The Politically Incorrect Guide to Women, Sex, and Feminism
Page 16
A Book You’re Not Supposed to Read
Home-Alone America: The Hidden Toll of Day Care, Behavioral Drugs, and Other Parent Substitutes, Mary Eberstadt; New York, Sentinel, 2004.
Similarly, another women’s studies textbook, Women in American Society, considers the lack of institutional support for childcare outside of the home as part of the male-dominated political system that keeps women down:Many family policies are implemented to affect men as little as possible. Consider the case of childcare. In a family headed by a two-career married couple, child care is usually primarily the woman’s responsibility. It is the woman, not the man, whose job is understood to create the need for child care. Child care centers and baby-sitters are thought to be related to the structure of the woman’s time and responsibilities, not men’s....
Of course, male-dominated political systems are slow to develop policies that benefit women because such policies often incur new costs to men.... If family- and employment-related policies charge women with primary responsibility for child care, men have more freedom to engage in activities outside the home and to make their own independent decisions than they do under policies supporting egalitarian divisions of family labor.3
For leftist women’s studies teachers, there’s no debate about the policies that should be pursued in terms of childcare for American children. European-style socialism is the ideal model; the U.S. system is called the “stingiest such program among the leading industrialized nations,” and is depicted as blatantly anti-woman.4
This sentiment is echoed by feminist organizations and politicians on the Left. When she was First Lady, Hillary Clinton made the case for increased government involvement in childrearing in her book, It Takes a Village. The chapter entitled “Child Care Is Not a Spectator Sport,” opens with a description of utopian childcare—socialist France:Imagine a country in which nearly all children between the ages of three to five attend preschool in sparkling classrooms, with teachers recruited and trained as child care professionals. Imagine a country that conceives of child care as a program to “welcome” children into the larger community and “awaken” their potential for learning and growing.
It may sound too good to be true, but it’s not. When I went to France in 1989 as part of a group studying the French child care system, I saw what happens when a country makes caring for children a priority. More than 90 percent of French children between ages three and five attend free or inexpensive preschools .... Even before they reach the age of three, many of them are in full-day programs....
It is no wonder that so many French parents—even mothers who do not work outside the home—choose to send their children to these government-subsidized centers.5
Clinton goes on to acknowledge that the United States can’t adopt the French system wholesale; it has the notable downside of requiring generous financial support from taxpayers. However, she makes it clear that government should take a much more active role in regulating child care and subsidizing daycare centers to make them the choice of more parents.
Only those who dislike children, want to stunt their development, and keep women down would oppose government provided childcare—or so the story goes from much of the Left. One women’s studies textbook goes so far as to link many conservatives’ reluctance to have government intervene in matters such as childcare as support for wife beating and child abuse.6
Government’s role in the mommy wars
Opposing the creation of government funded daycare system is hardly akin to supporting child abuse.
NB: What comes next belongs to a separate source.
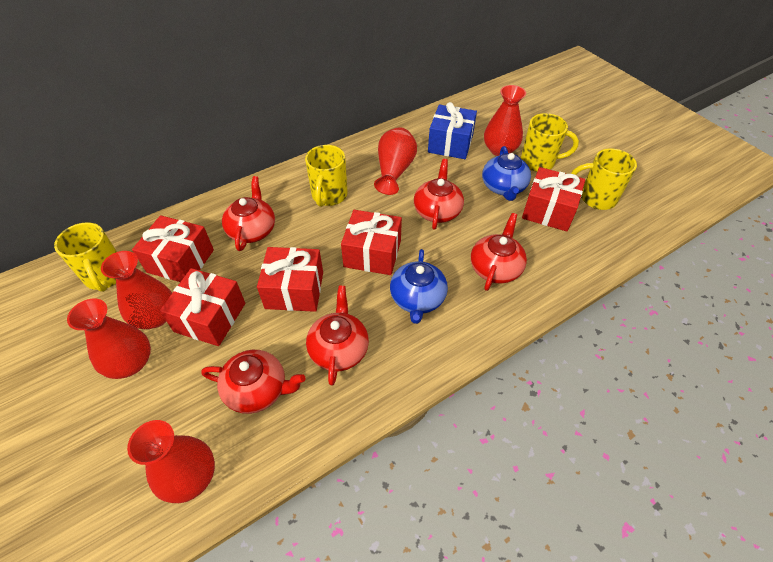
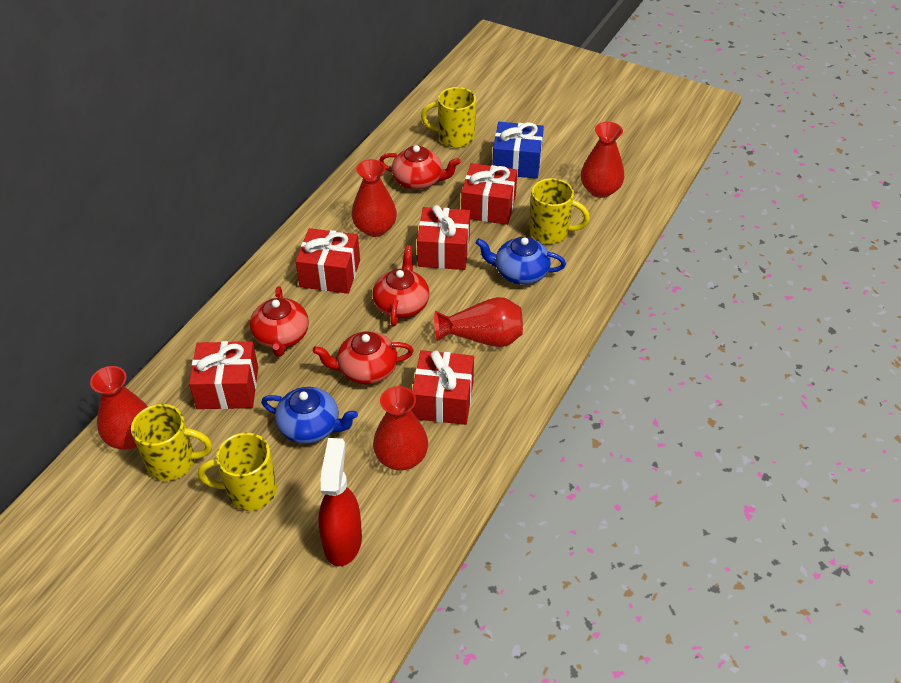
red spray bottle: 0 -> 1
red teapot: 5 -> 4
Opposition is based on a concept of fairness: Families who want to keep a parent home with their children shouldn’t have to pay taxes to support daycare for other people’s children.
Government intervention into the area of childcare is the number one battleground of the so-called “mommy wars,” or the perceived conflict between the interests of working and stay-at-home moms. Feminists push for policies that reduce the costs of paid childcare, which feels like an attack on the value of the stay-at-home mom. After all, if outside daycare is free for families, then what value is the stay-at-home mom providing? Since she can be replaced at no cost, it becomes more difficult—even for families that believe parents provide superior care—to continue to forgo that second income. The implicit message of free or subsidized daycare is that women should get out of the house, turn their kids over to the professionals, and hit the pavement.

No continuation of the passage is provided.